7. The fluid moving device as recited in claim 4 wherein said predetermined memory angle decreases volume flow of said surrounding fluid when said rotatable assembly is rotating at said given speed.

8. A method of controlling volume flow rate of a fluid moving device, said fluid moving device comprising a rotatable assembly and a plurality of fan blades coupled to said rotatable assembly, at least one of said plurality of fan blades having a trailing edge, the method comprising the steps of:

coupling a tail piece to said fan blade at said trailing edge, wherein said tail piece comprises shape memory alloy; and

rotating said rotatable assembly at a substantially constant speed, whereby said tail piece responding at a predetermined temperature of surrounding fluid as passing over said fan blades causes volume flow rate of said fluid moving device to change.
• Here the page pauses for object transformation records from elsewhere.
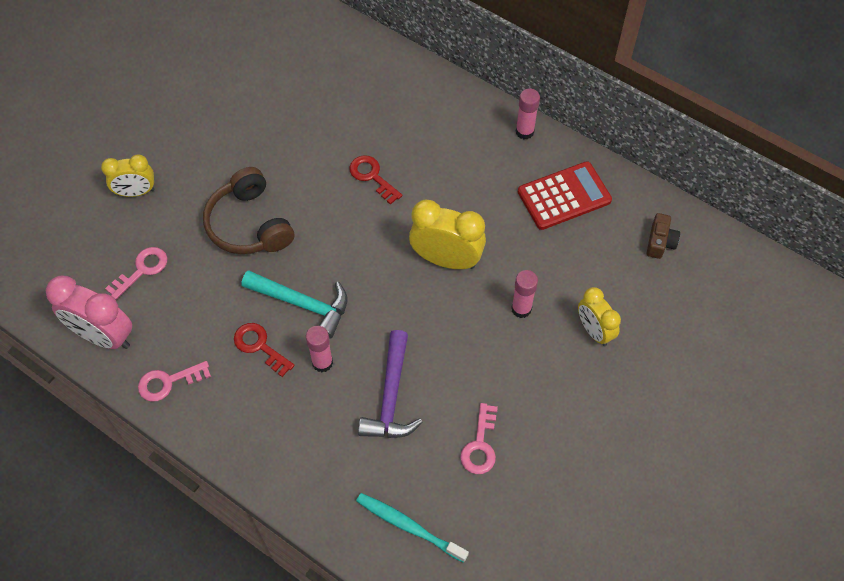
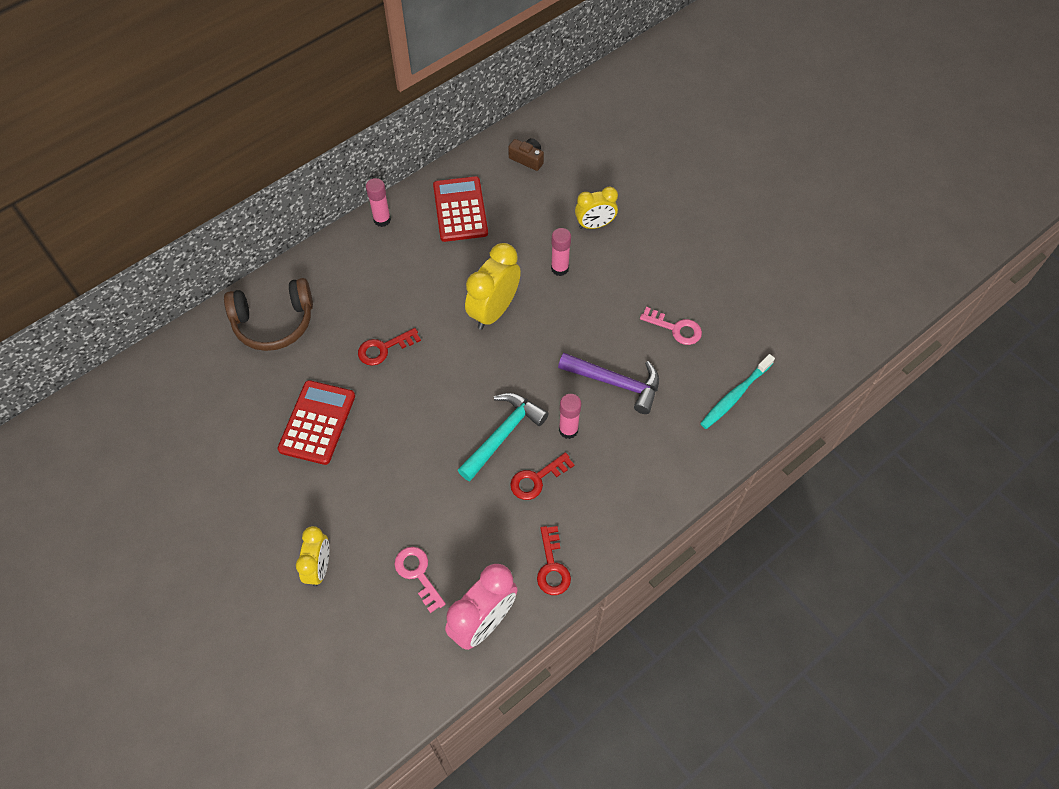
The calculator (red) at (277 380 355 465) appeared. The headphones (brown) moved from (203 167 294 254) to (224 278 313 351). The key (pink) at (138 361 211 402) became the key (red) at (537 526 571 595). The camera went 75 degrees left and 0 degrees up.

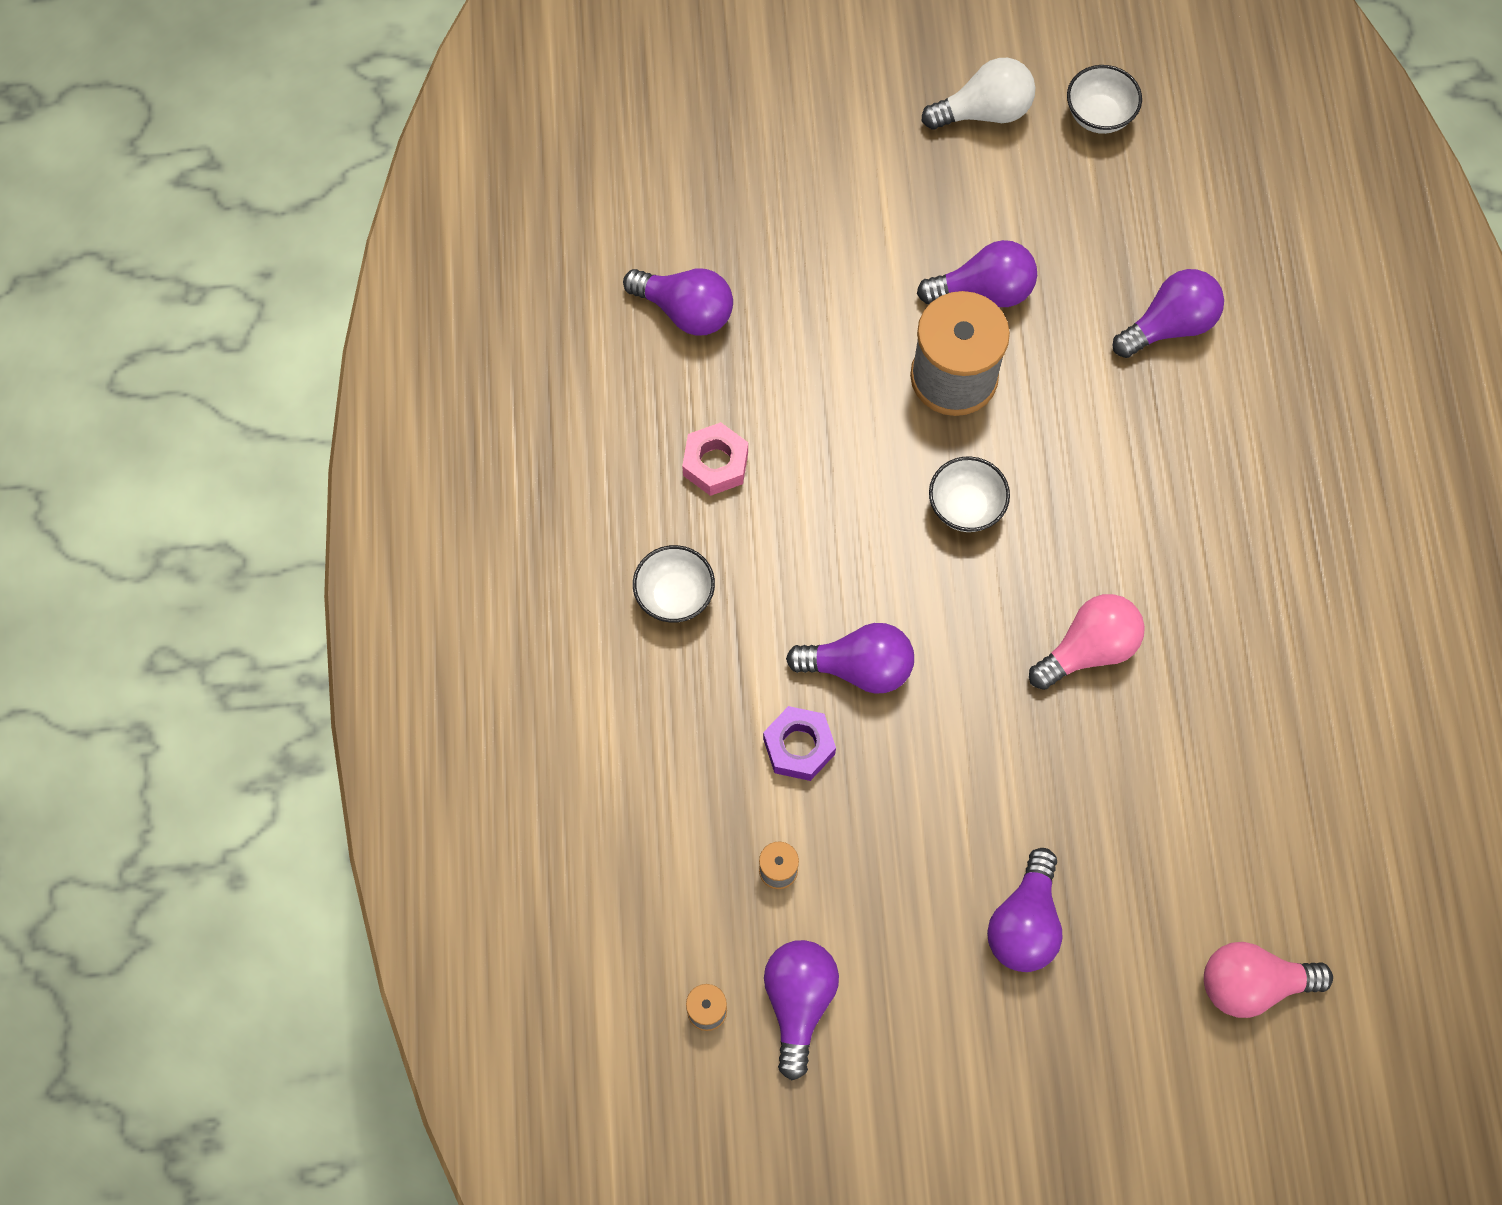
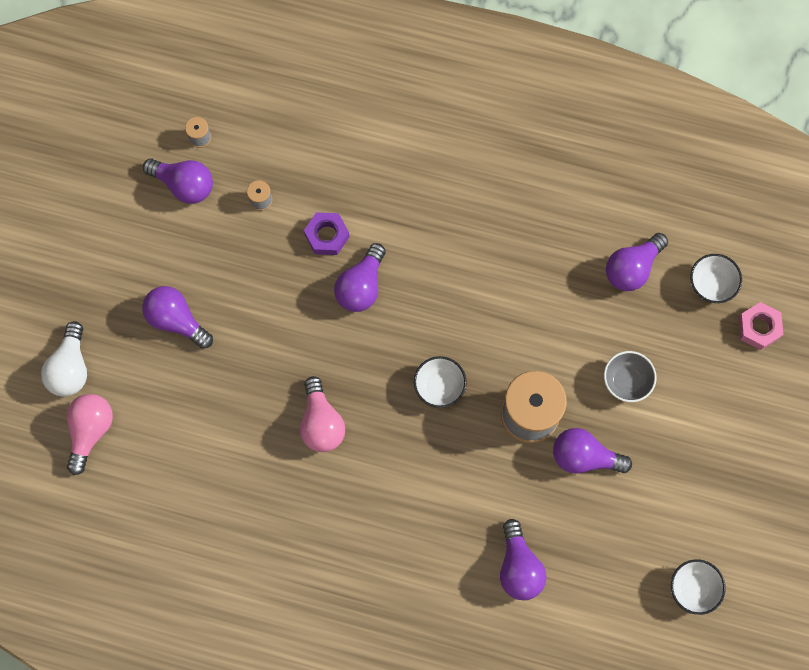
The bowl (grey) at (604 351 657 402) appeared. The bowl (white) moved from (633 545 715 623) to (690 254 742 303). The nut (pink) moved from (682 422 748 496) to (738 302 783 350). The light bulb (white) moved from (922 58 1035 130) to (41 321 87 397). The light bulb (purple) at (917 240 1037 307) turned 90 degrees clockwise. The camera went 110 degrees right and 5 degrees up.

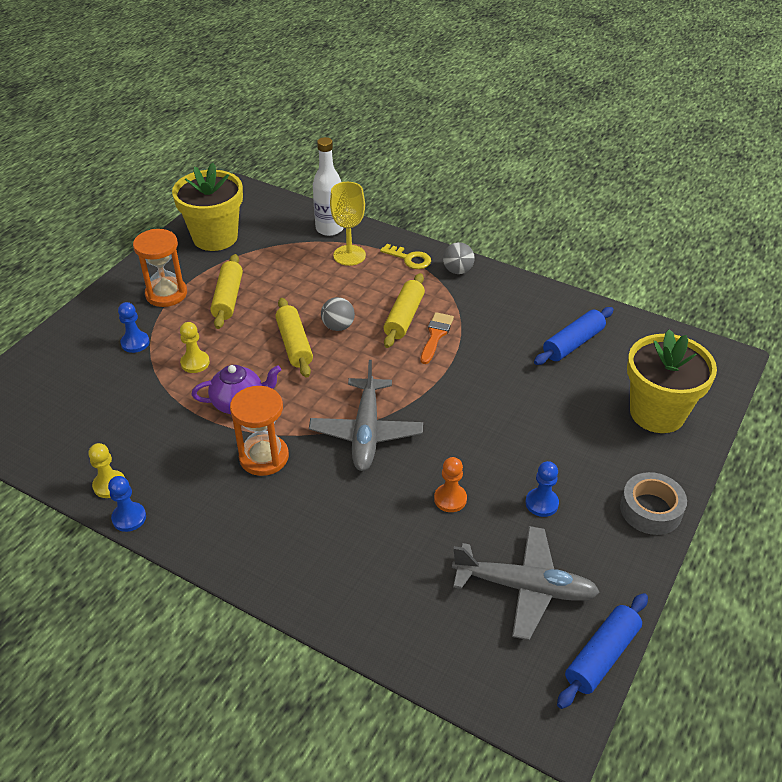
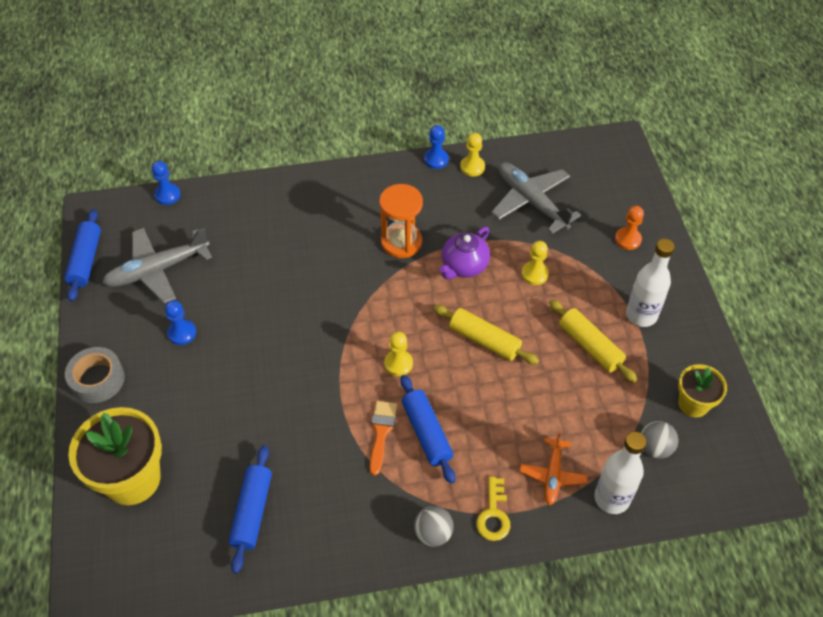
The pawn (yellow) at (384 332 413 376) appeared. The pawn (blue) moved from (118 302 149 353) to (152 161 181 205). The plane (grey) moved from (309 360 423 471) to (491 162 581 234). The ball (grey) moved from (321 297 355 331) to (641 421 678 459). The pawn (orange) moved from (434 457 467 512) to (615 206 644 250). The hourglass (orange) at (133 229 187 307) was replaced by the bottle (white) at (626 239 675 327). The goblet (yellow) at (330 182 366 266) was replaced by the plane (orange) at (520 431 588 505). The rolling pin (yellow) at (383 273 425 348) became the rolling pin (blue) at (401 375 455 484). The key (yellow) at (380 244 431 269) turned 75 degrees counterclockwise. The brush (orange) at (420 312 454 364) turned 150 degrees counterclockwise. The flower pot (yellow) at (172 163 243 251) changed to 0.57 times the size. The camera went 140 degrees right and 10 degrees up.

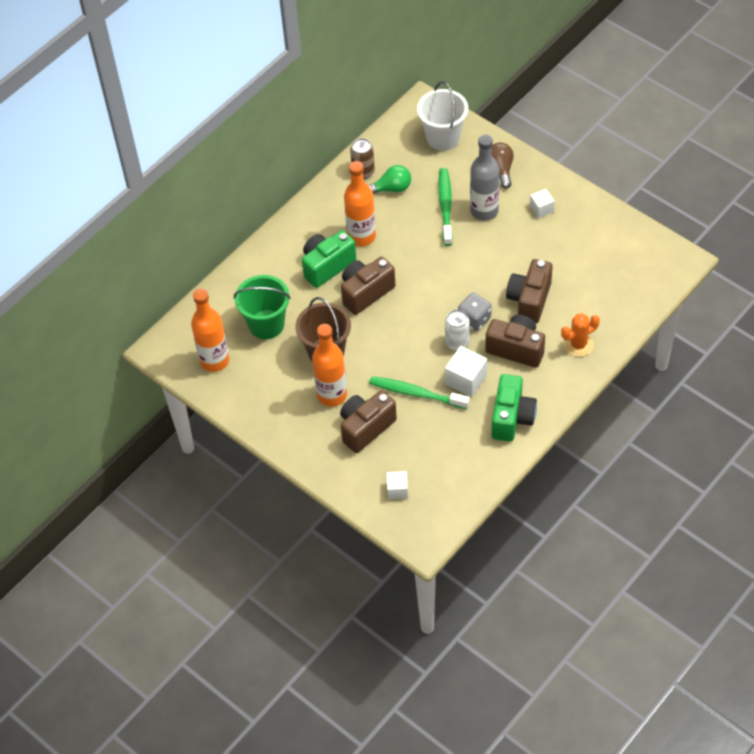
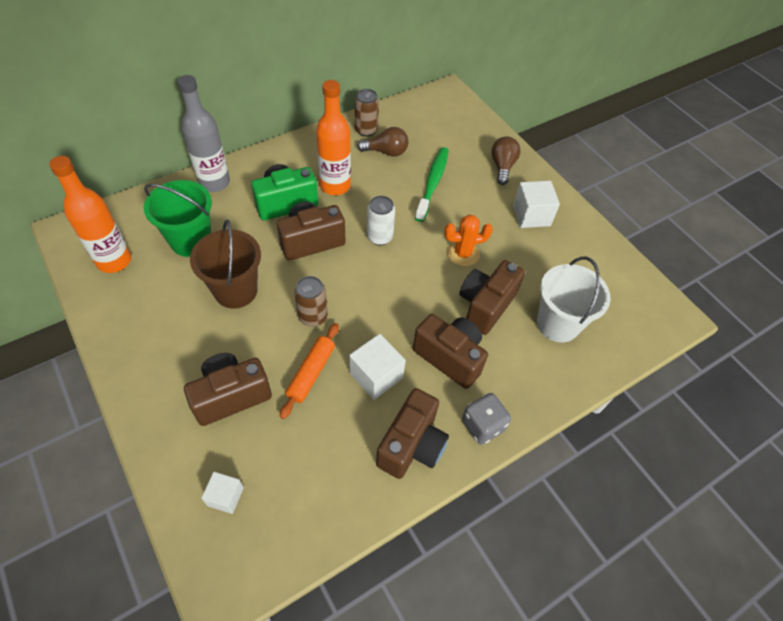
The bottle (orange) at (312 324 347 407) disappeared. The can (brown) at (294 276 327 327) appeared. The bucket (white) moved from (417 81 468 151) to (537 257 611 343). The can (white) moved from (445 310 470 351) to (367 196 395 245). The dice (grey) moved from (458 293 492 331) to (462 393 511 445). The bottle (grey) moved from (470 135 500 221) to (177 75 230 192). The cactus (orange) moved from (561 313 600 357) to (444 214 493 266). The toothbrush (green) at (369 376 470 409) was replaced by the rolling pin (orange) at (280 323 339 419). The light bulb (green) at (368 165 411 194) became the light bulb (brown) at (357 127 408 157). The camera (green) at (492 374 537 442) became the camera (brown) at (376 388 449 479). The cube (white) at (530 189 555 218) changed to 1.60 times the size. The camera went 10 degrees right and 0 degrees up.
9. A method of limiting noise generated from a fluid moving device while changing volume flow rate of said fluid moving device, said fluid moving device comprising a rotatable assembly and a plurality of fan blades coupled to said rotatable assembly, at least one of said plurality of fan blades having a trailing edge, the method comprising the steps of:

coupling a tail piece to said trailing edge, wherein said tail comprises shape memory alloy; and

rotating said rotatable assembly at a substantially constant speed, whereby said tail piece responding at a predetermined temperature of surrounding fluid as passing over said fan blades causes volume flow rate of said fluid moving device to change while said substantially constant speed limiting noise generated from said fluid moving device.